The company saw its earnings drop to $61.1 million through June 30, 2011 from $159 million in the same quarter of last year. First Solar’s net sales were $533 million in the quarter, a decrease of $34.5 million from the first quarter of 2011, which the company attributed to lower average selling prices as policy uncertainties in Italy, Germany and France adversely impacted demand in the second quarter. Quarterly net sales decreased from $588 million in the second quarter of 2010. First Solar (FSLR) was trading as low as $103 a share by early morning on Friday, down from its 52-week high of $175.45 in February.
The company said Thursday that it is now looking to growing markets to help it meet projections for the remainder of the year.
“Our North American business has grown from 17 percent to 25 percent of megawatt shift and is expected to be our No. 1 market in 2012,” said First Solar CEO Rob Gillette during Thursday’s earnings call. “In India, supportive policies and new local partners are driving strong growth, and we expect India to account for more than 10 percent of our megawatts this year. Our North American pipeline and new markets like India are helping to offset European market uncertainties, and both are expected to be multi-gigawatt, sustainable markets. In the second quarter, North America and India combined represented almost 50 percent of our revenues.”
Gillette pointed to an analyst survey that projects the 2011 market to grow to 19.8 gigawatts, up 19 percent from 2010. The analysts also see a compound growth rate of 12 percent from 2010 to 2013 as others markets — mainly North America, India, China, Japan and the Middle East — take up some of the volume traditionally reserved for the European market.
Here is how the company views its role in global markets, according to Gillette.
- “In France, First Solar and our partners are realizing 250 megawatts of projects in 2011. Now we have a clearer picture in Italy, Germany, France and the U.K., but the new policies have created a more challenging operating environment.”
- “The German market is recovering from a slow start and appears to be ramping towards around four to five gigawatts in 2011. The recent EEG decision provides good long-term visibility, and we are well-positioned as at the German manufacturer.”
- “In Italy, the market is adjusting to the new [Conto Energia] published in May and is recovering from a policy interruption in the first half.

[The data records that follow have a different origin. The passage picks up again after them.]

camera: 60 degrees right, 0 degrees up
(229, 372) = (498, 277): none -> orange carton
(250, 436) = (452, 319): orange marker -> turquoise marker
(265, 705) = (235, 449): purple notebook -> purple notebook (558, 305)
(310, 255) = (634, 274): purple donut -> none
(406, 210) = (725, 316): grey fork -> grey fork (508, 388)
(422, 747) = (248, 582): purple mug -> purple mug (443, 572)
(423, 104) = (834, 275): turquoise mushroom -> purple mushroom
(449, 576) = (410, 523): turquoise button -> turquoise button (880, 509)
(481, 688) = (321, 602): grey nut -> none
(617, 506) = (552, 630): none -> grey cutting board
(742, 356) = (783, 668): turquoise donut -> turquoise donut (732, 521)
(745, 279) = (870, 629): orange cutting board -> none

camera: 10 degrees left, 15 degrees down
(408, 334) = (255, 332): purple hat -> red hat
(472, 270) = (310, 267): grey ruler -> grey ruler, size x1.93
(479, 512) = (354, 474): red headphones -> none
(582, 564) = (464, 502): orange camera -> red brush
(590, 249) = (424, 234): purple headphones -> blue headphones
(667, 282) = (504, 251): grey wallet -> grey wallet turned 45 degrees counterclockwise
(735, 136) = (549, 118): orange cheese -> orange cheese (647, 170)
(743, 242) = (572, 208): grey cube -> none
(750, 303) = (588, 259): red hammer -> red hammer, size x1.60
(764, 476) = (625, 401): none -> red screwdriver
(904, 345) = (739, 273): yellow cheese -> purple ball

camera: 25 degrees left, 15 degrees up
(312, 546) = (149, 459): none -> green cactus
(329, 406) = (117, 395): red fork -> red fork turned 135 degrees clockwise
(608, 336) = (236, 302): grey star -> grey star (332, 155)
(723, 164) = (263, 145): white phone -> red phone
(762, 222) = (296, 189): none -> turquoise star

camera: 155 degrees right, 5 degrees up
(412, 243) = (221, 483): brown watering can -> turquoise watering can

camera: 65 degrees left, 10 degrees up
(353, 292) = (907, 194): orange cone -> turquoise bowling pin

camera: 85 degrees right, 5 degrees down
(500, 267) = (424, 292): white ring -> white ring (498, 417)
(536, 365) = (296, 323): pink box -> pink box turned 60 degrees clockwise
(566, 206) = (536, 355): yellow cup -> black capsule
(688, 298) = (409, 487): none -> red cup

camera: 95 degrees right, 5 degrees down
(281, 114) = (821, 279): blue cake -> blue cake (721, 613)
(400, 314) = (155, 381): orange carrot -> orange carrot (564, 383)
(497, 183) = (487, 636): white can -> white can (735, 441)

Demand is improving and is expected to be two to three gigawatts in 2011.”
- “The North American market should double to more than two gigawatts this year. In California, over one gigawatt of RFOs were issued for the 2011 cycle to comply with the 33 percent RPS requirement. Over time, the requirement for government subsidies may decline as ROEs or early adopters do the same.”
- “In China, the government is in the process of developing a longer-term plan for the market, with the potential to increase their 2020 goal from 20 to 50 gigawatts. China recently announced the new national FiT with the potential to provide sustainable economics at 1.15 RMB per kilowatt hour. We continue to see strong momentum in India. The market is expected to grow to about 500 megawatts in 2011.”
- “In Australia, we were unfortunately not selected for the first phase of the Solar Flagship’s program but remain well-positioned for the second phase. Solar growth will be strongly supported in the future by the recently announced national carbon legislation, which has committed to invest $10 billion in non-wind large-scale renewables and to the implementation of state solar programs targeting utility-scale projects.”
- “In Southeast Asia, we see encouraging signs of early-stage development in Thailand, Indonesia, Malaysia and the Philippines.”
- “We see great potential in the Middle East. There are challenges facing oil-exporting countries with rapid growth in domestic energy needs … tenders for utility-scale projects are underway and we expect to see more robust renewable policies that could drive a several-hundred-megawatt market in just a few years.”